From the first Monday of October to the end of the month, vendor SonoSite commercially launched five hand-carried ultrasound products. It was a month that could change the course of ultrasound.
The products, each focused on a different market niche and skill set, began to emerge Oct. 1, with M-Turbo, designed to support general applications that a radiologist or technologist might use at a patient's bedside. The second, S-FAST, marked
a new bent for the company, one focused on procedural medicine. S- FAST was designed specifically for emergency medicine. More significantly, it was the first in SonoSite's "S" series.
The company's two-pronged strategy-one toward radiology, the other toward specialties-began to take shape Oct. 8 with the release of S-NERVE, which provides anesthetists with visuals for doing nerve blocks. S-ICU for intensive care and S-CATH for interventional radiology and cardiology filled out the offerings.
The new hand-carried systems, M-Turbo and each of the S-Series devices, build into the 8.35-pound packages the same core computing engine incorporating Texas Instruments' DaVinci technology optimized for digital video, Windows Embedded CE 6.0 operating system for boot times under 15 seconds, and image-quality algorithms. SonoADAPT matches imaging parameters to exam type and patient size. SonoMB sharpens small structures and borders. SonoHD reduces artifacts, including speckle.

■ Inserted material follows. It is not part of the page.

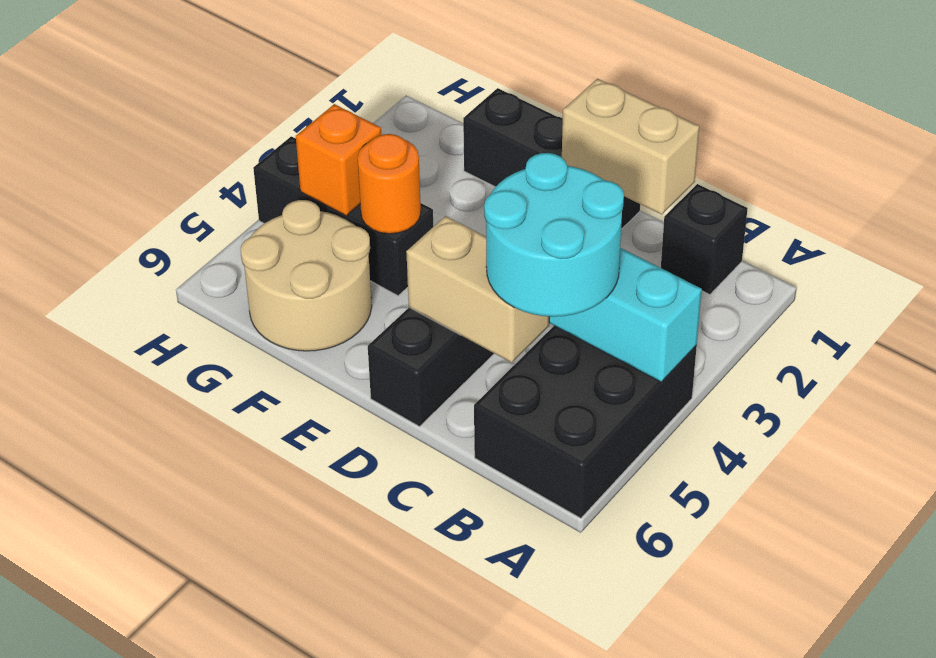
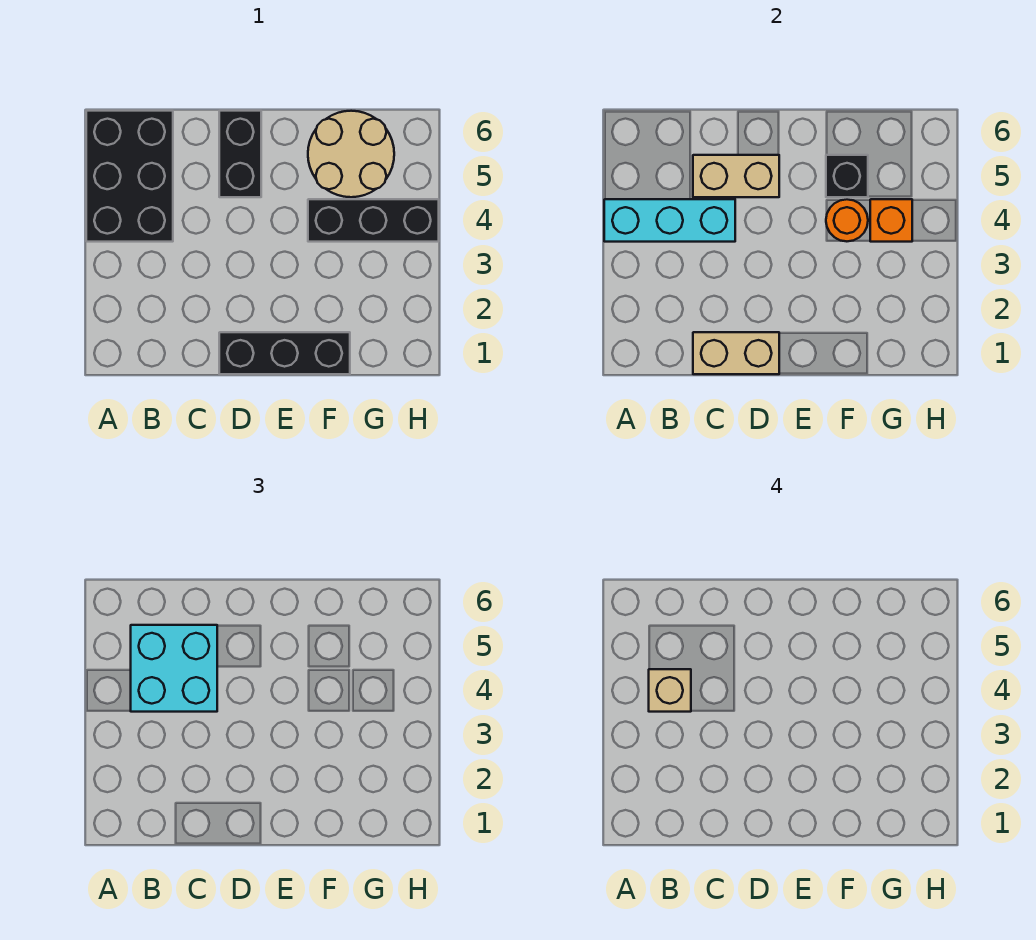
black brick B1 level 1 -> black brick F5 level 2
cyan round brick B4:C5 level 3 -> cyan brick B4:C5 level 3
none -> tan brick B4 level 4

But it's the underlying nature of each device that's most significant. M-Turbo is really a radiological tool and the successor to SonoSite's MicroMaxx, with the image quality and capabilities, including Doppler, to make diagnoses, said Dave Willis, vice president of competitive strategy and innovation. The S-Series units are procedural tools.

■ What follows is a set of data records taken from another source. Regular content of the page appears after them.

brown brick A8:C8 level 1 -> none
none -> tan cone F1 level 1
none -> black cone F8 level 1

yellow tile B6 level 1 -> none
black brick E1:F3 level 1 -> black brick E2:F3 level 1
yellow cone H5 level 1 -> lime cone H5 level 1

Procedures such as nerve blocks often are done blindly. S-NERVE solves that without treading on radiology turf. Emergency medicine physicians have been using ultrasound themselves, not having the time to call for help from radiology. S-FAST just provides a more convenient and less expensive tool. S-ICU is designed to guide peripherally inserted central catheter and central line placements, dialysis access, and thoracentesis and paracentesis. All are simple procedures if the guidance is there. Even the S-CATH, which is oriented toward radiology, is a procedural tool, designed specifically for line placements and biopsies, Willis said.
Several of the miniature scanners were announced at medical meetings specific to their market niches, including those for the American College of Emergency Physicians (S-FAST), American Society of Anesthesiologists (S-NERVE), and American College of Chest Physicians (S-ICU). Not on the list was the RSNA meeting.
For reasons not publicly stated, SonoSite skipped the meeting, one of the world's most expensive for exhibitors, in lieu of the specialty meetings immediately preceding it. SonoSite's absence from the RSNA exhibit floor should not be interpreted as a shift away from its base, said Tom Dugan, senior vice president of global marketing and U.S. sales.
SonoSite has courted radiology since the company was spun off from ATL a decade ago to make way for the acquisition of ATL by Philips Medical Systems. Recently, GE Healthcare has introduced a family of laptop-sized ultrasound systems. Three months ago, Siemens Medical Solutions introduced a palm-sized ultrasound system. Other such introductions are expected.